On the Simes test under dependence

  • H. Finner
  • M. Roters
  • K. Strassburger
Regular Article

Abstract

In 1986, R. J. Simes proposed a modified Bonferroni test procedure for testing an overall null hypothesis in multiple testing problems, nowadays referred to as the Simes test. The paper of Simes may be considered as a basic step in the development of many new test procedures and new error rate criteria as for example control of the false discovery rate. A key issue is the validity of the Simes test and the underlying Simes inequality under dependence. Although it has been proved that the Simes inequality is valid under suitable assumptions on dependence structures, important cases are not covered yet. In this note we investigate p-values based on exchangeable test statistics in order to explore reasons for the validity or failure of the Simes inequality.
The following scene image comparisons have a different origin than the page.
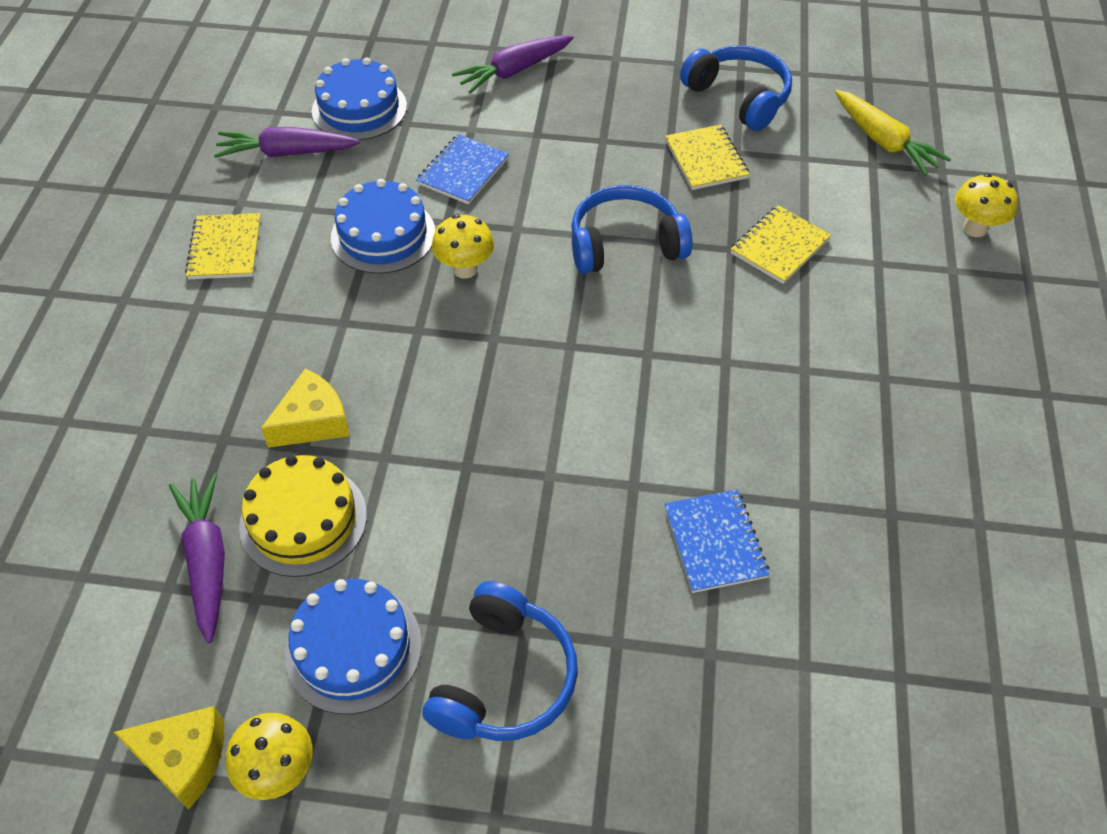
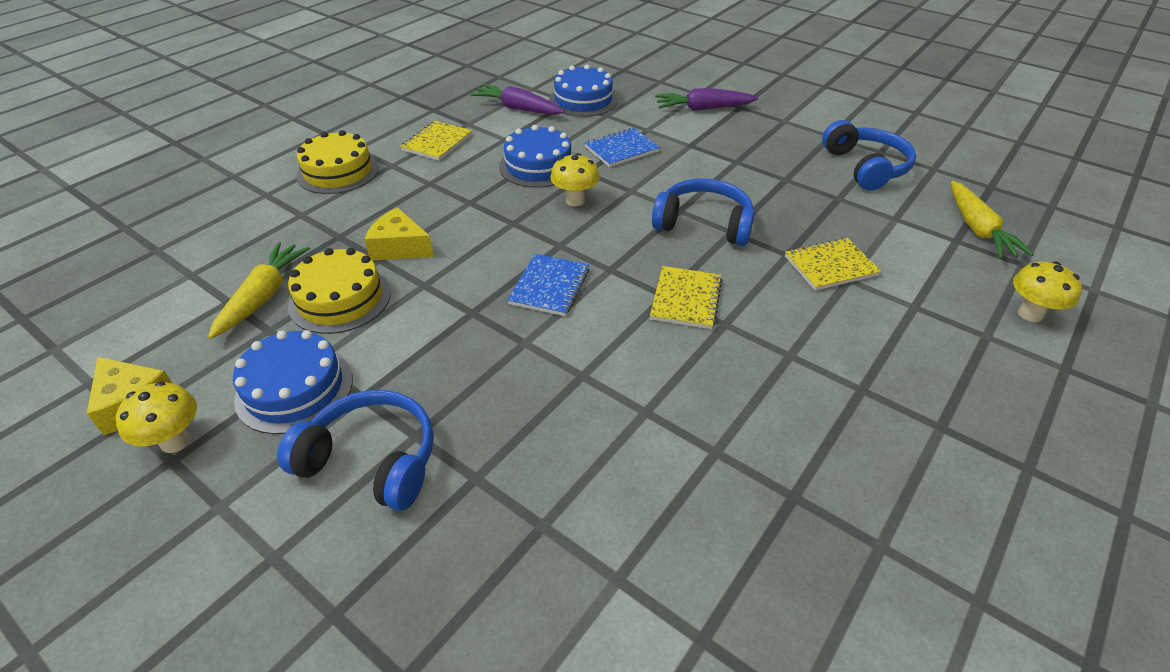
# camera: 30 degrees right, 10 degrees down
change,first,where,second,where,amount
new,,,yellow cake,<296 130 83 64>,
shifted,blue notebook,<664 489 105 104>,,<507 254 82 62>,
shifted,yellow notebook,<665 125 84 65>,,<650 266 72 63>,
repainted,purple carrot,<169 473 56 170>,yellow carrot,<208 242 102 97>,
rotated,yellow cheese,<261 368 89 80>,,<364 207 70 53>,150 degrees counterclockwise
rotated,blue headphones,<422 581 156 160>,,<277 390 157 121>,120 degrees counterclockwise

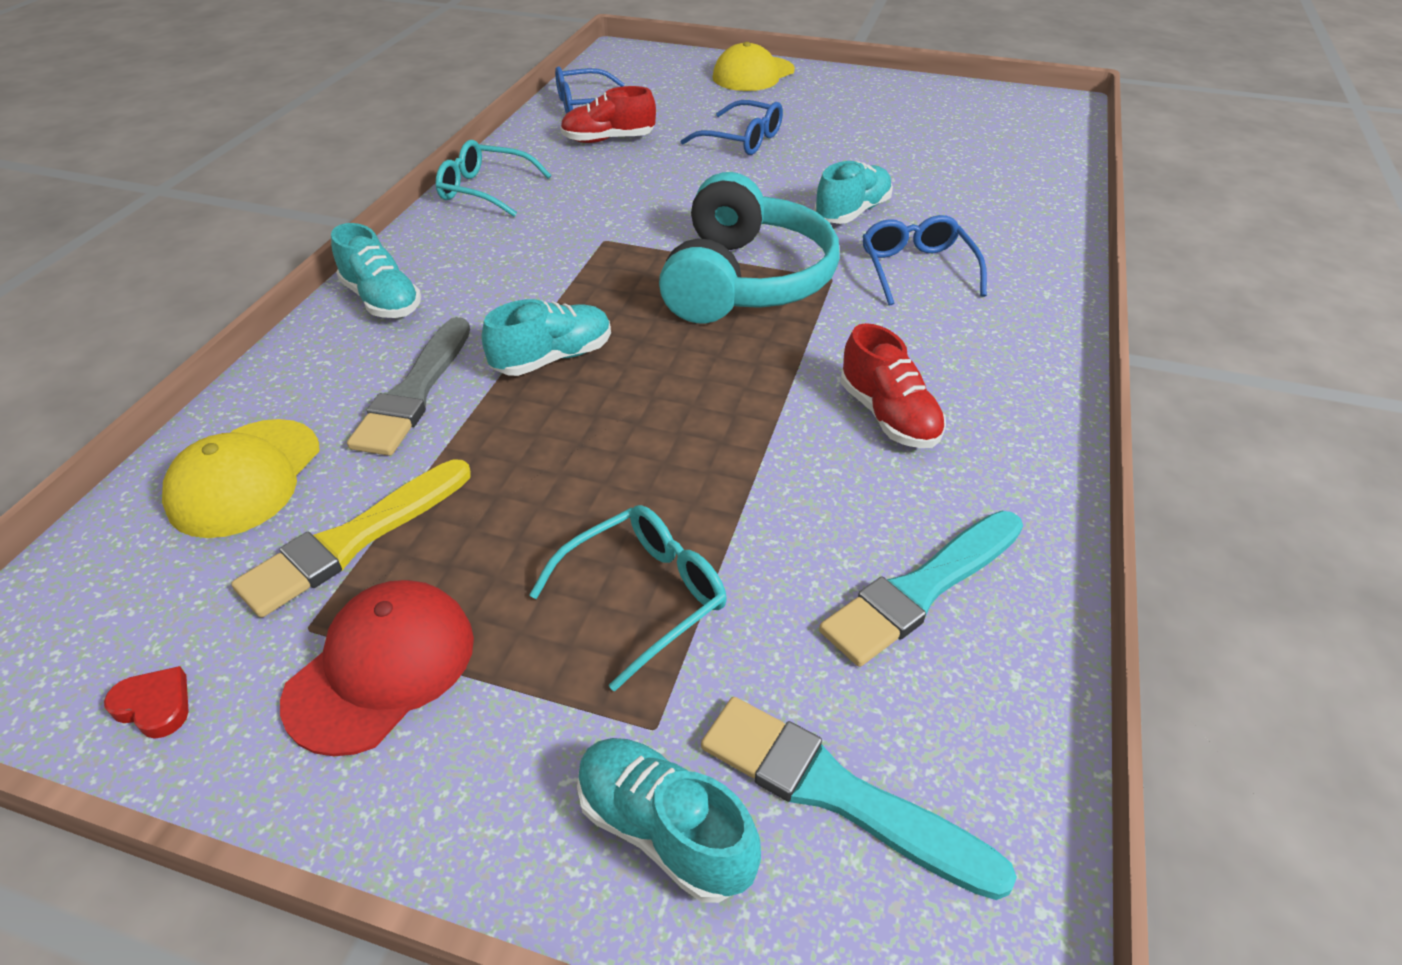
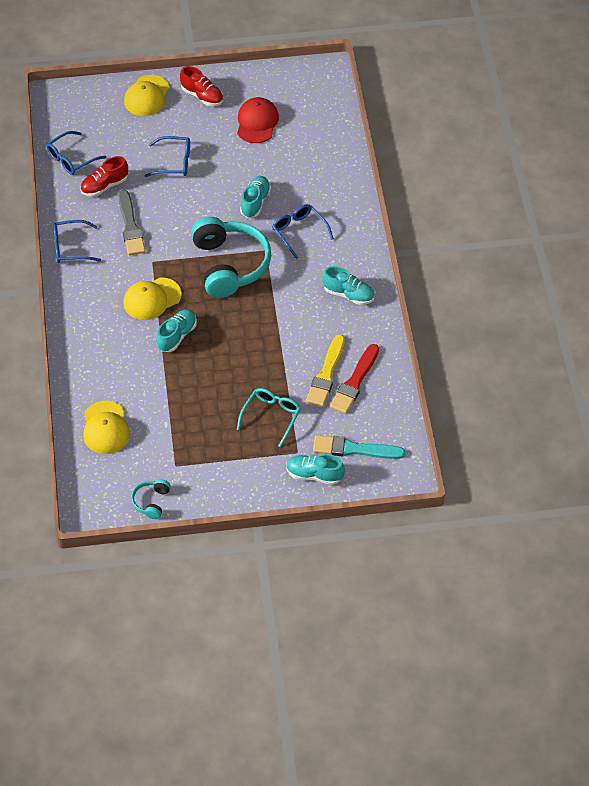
# camera: 25 degrees left, 10 degrees up
change,first,where,second,where,amount
new,,,yellow cap,<123 277 59 43>,
shifted,yellow brush,<231 459 240 159>,,<306 334 39 73>,
shifted,red cap,<280 580 194 176>,,<237 97 42 46>,
shifted,turquoise shoe,<331 223 90 95>,,<322 266 53 39>,
shifted,grey brush,<347 317 123 139>,,<118 190 27 65>,
shifted,red shoe,<840 323 106 125>,,<180 66 43 40>,
swapped,red heart,<104 666 85 73>,turquoise headphones,<131 479 40 40>,
repainted,turquoise glasses,<436 140 115 77>,blue glasses,<53 220 48 43>,
repainted,turquoise brush,<819 511 204 156>,red brush,<330 344 49 70>,

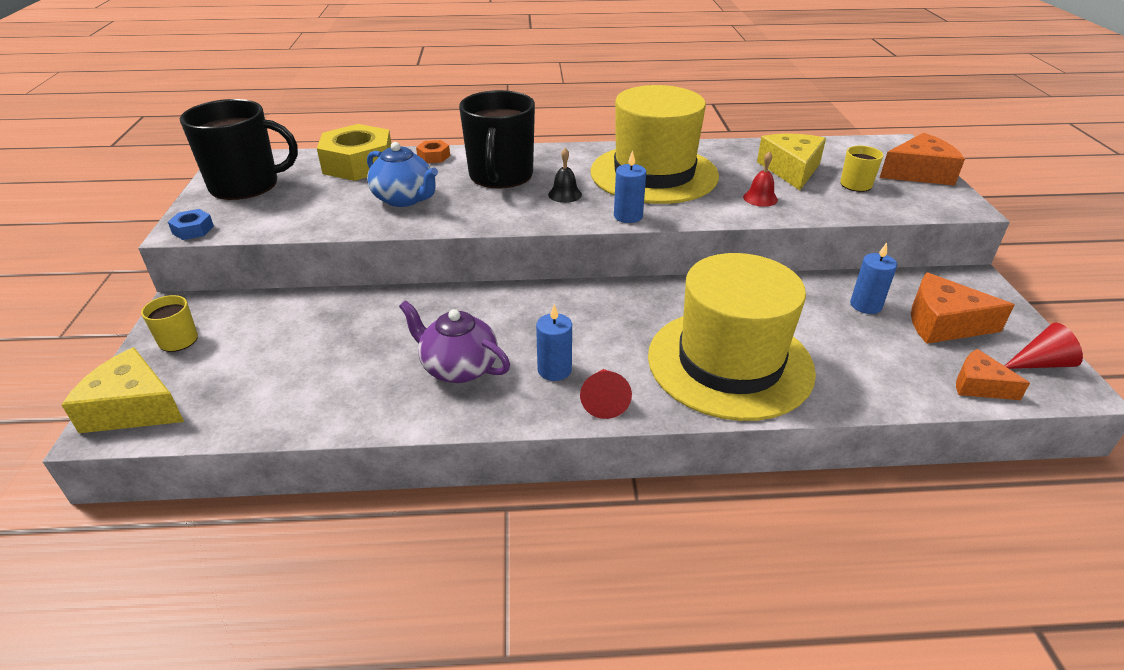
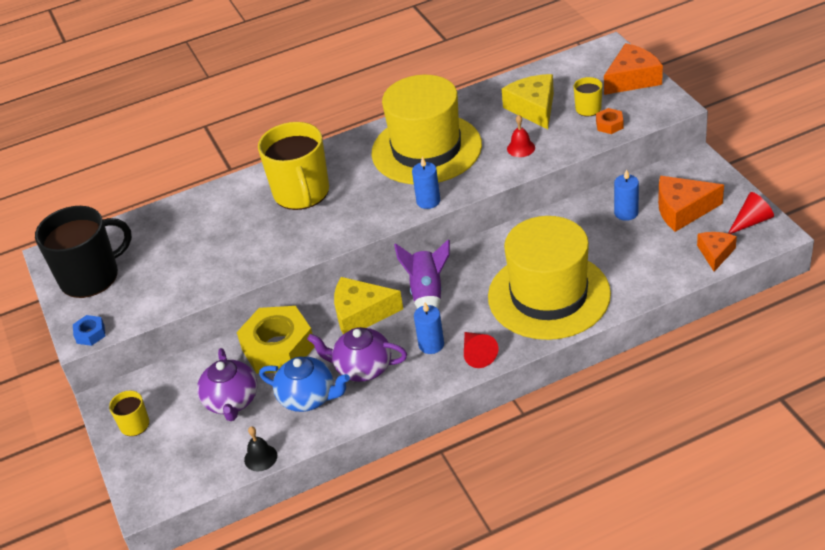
# camera: 15 degrees left, 5 degrees up
change,first,where,second,where,amount
new,,,purple teapot,<197 348 60 73>,
new,,,purple rocket,<394 239 56 70>,
shifted,yellow cheese,<62 347 122 86>,,<334 277 69 57>,
shifted,yellow nut,<317 124 74 57>,,<237 306 77 68>,
shifted,blue teapot,<367 142 71 65>,,<259 357 91 55>,
shifted,orange nut,<416 140 34 23>,,<596 108 28 26>,
shifted,black bell,<548 148 34 55>,,<244 426 33 45>,
repainted,black mug,<459 90 76 99>,yellow mug,<258 122 71 88>,
rotated,orange cheese,<956 349 74 51>,,<697 232 40 40>,90 degrees clockwise

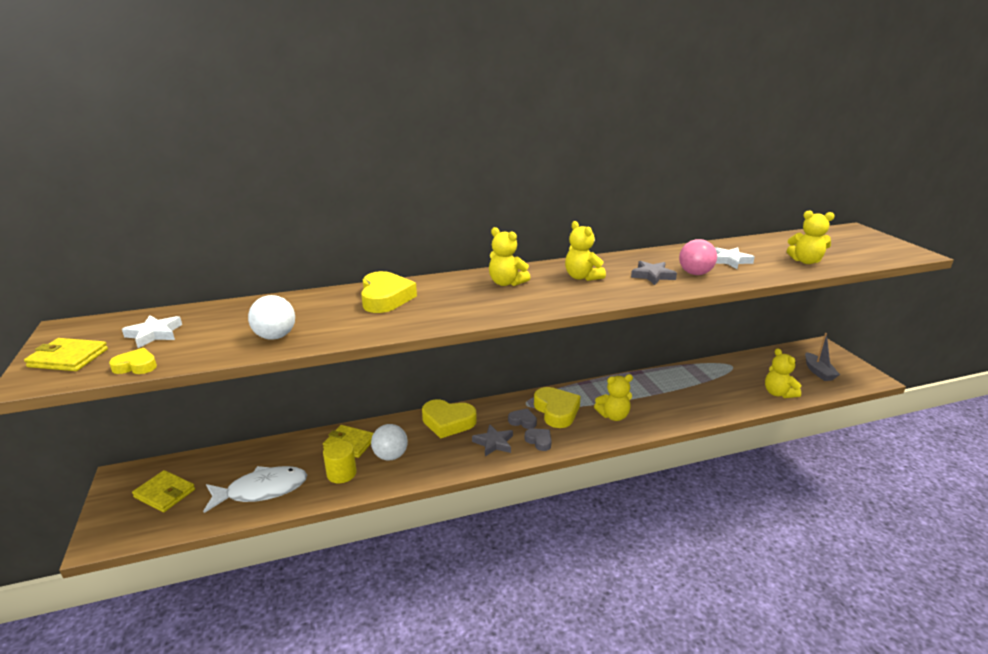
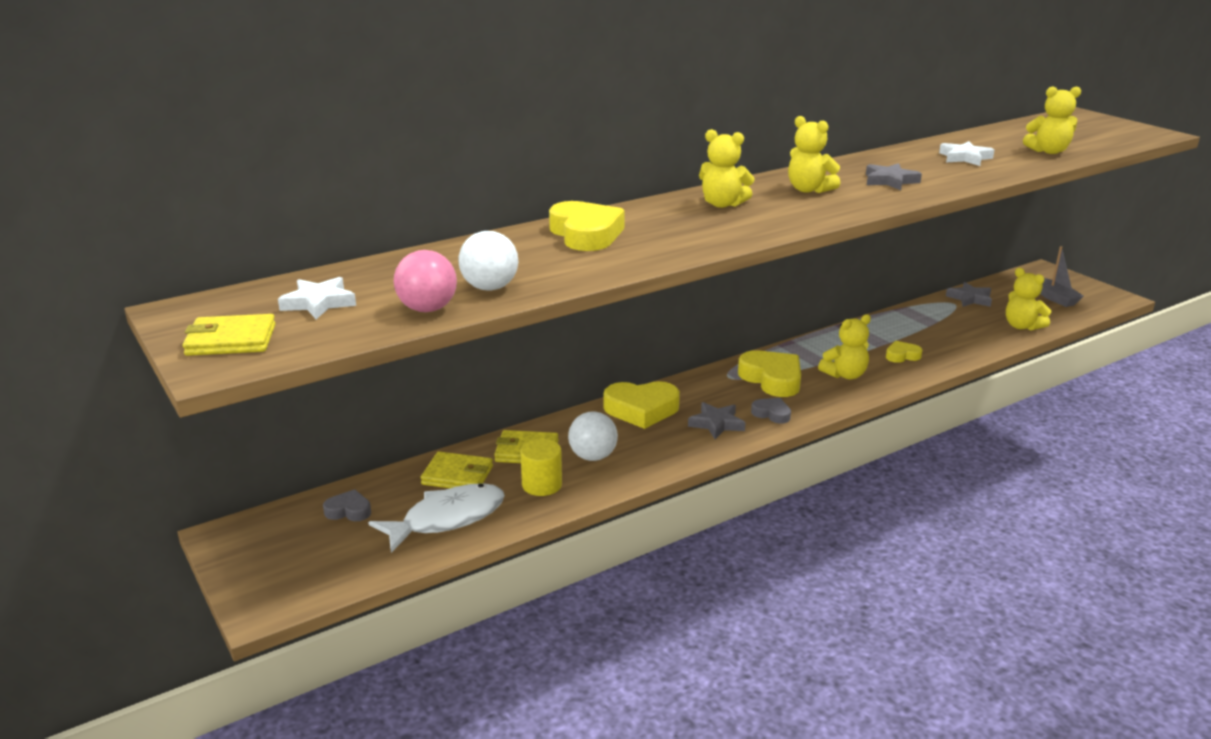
# camera: 15 degrees left, 0 degrees up
change,first,where,second,where,amount
new,,,grey star,<946 282 46 25>,
shifted,yellow heart,<109 348 48 26>,,<886 341 37 22>,
shifted,yellow wallet,<132 470 63 42>,,<421 452 72 36>,
shifted,grey heart,<508 408 29 21>,,<323 489 48 32>,
shifted,pink ball,<679 239 38 36>,,<394 250 63 62>,

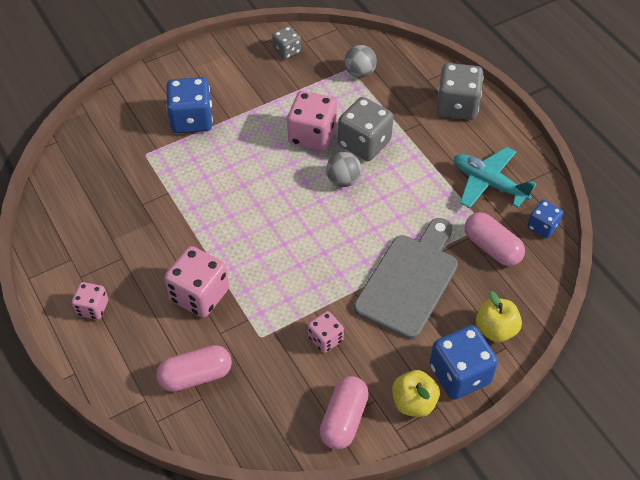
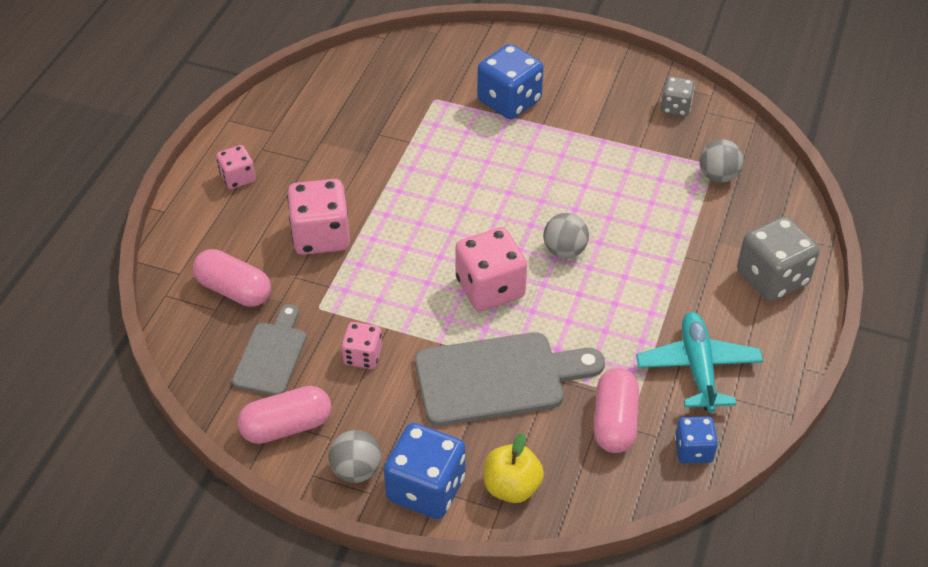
# camera: 50 degrees right, 5 degrees down
change,first,where,second,where,amount
gone,grey dice,<338 97 55 64>,,,
new,,,grey cutting board,<232 304 74 92>,
shifted,pink dice,<287 91 50 60>,,<455 227 72 84>,
swapped,yellow apple,<392 370 48 47>,grey ball,<329 430 52 53>,

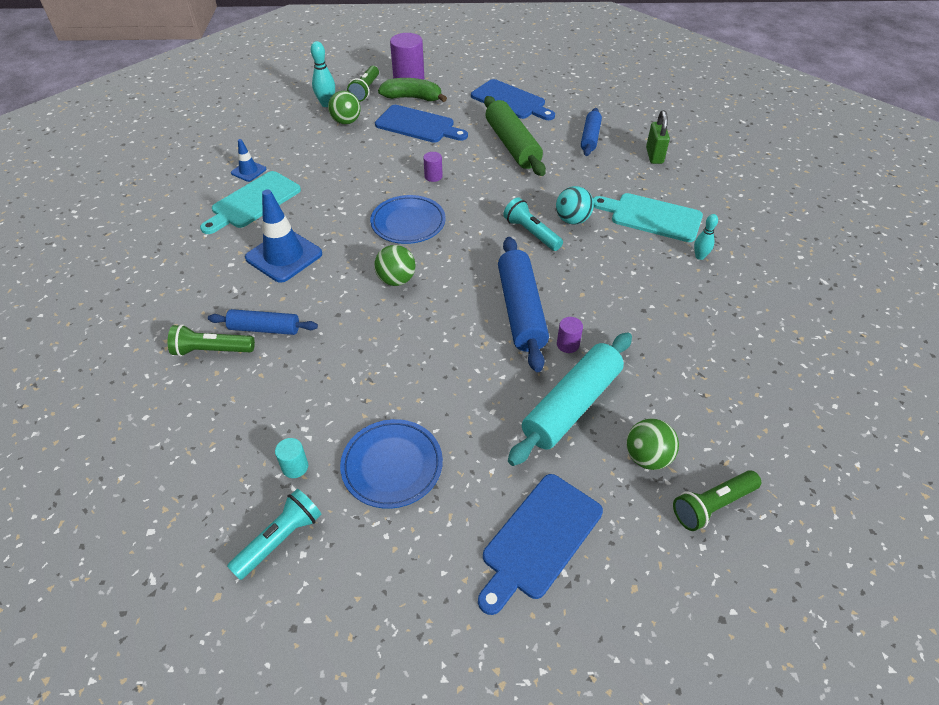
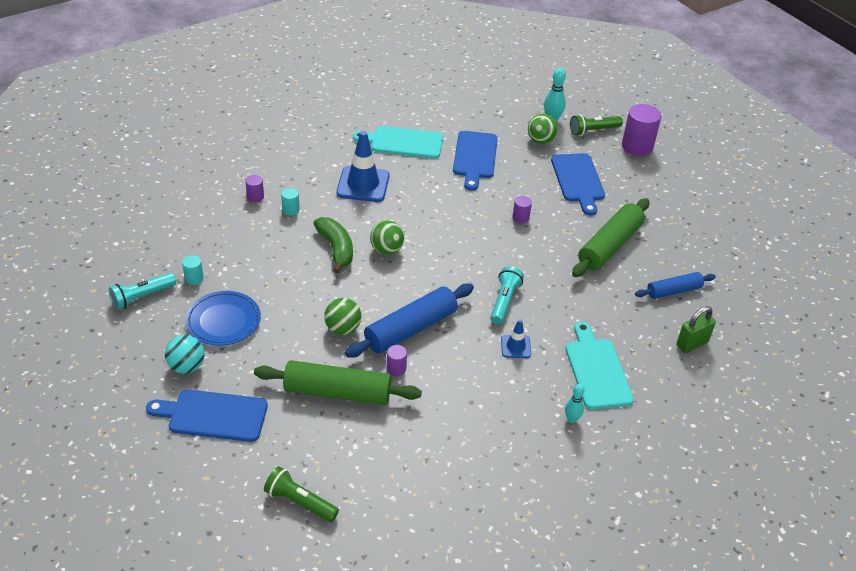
# camera: 55 degrees right, 5 degrees down
change,first,where,second,where,amount
gone,blue plate,<370 195 76 49>,,,
shifted,blue traffic cone,<231 139 35 43>,,<501 319 30 39>,
shifted,green banana,<378 78 69 24>,,<313 217 40 56>,
shifted,blue cutting board,<471 79 84 41>,,<453 131 45 60>,
shifted,turquoise ball,<556 186 38 39>,,<165 335 39 39>,
shifted,green ball,<626 419 53 51>,,<324 298 37 37>,
swapped,green flashlight,<168 324 87 33>,purple cylinder,<245 175 19 27>,
swapped,blue rolling pin,<208 309 110 26>,turquoise cylinder,<281 188 19 28>,
repainted,turquoise rolling pin,<508 332 124 134>,green rolling pin,<254 360 168 45>,
rotated,turquoise flashlight,<227 489 95 91>,,<109 273 67 37>,135 degrees clockwise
We provide sufficient conditions for the asymptotic validity of the Simes inequality and its possible strictness. We also show by means of an easy-to-compute counterexample that exchangeability by itself is not sufficient for the validity of the Simes inequality.

Keywords

Exchangeable random variables Multivariate total positivity of order 2 Positive regression dependence  Simes inequality 

Mathematics Subject Classification

62J15 62F03 62F05 

Notes

Acknowledgments

This work was supported by the Ministry of Science and Research of the State of North Rhine-Westphalia (MIWF NRW) and the German Federal Ministry of Health (BMG).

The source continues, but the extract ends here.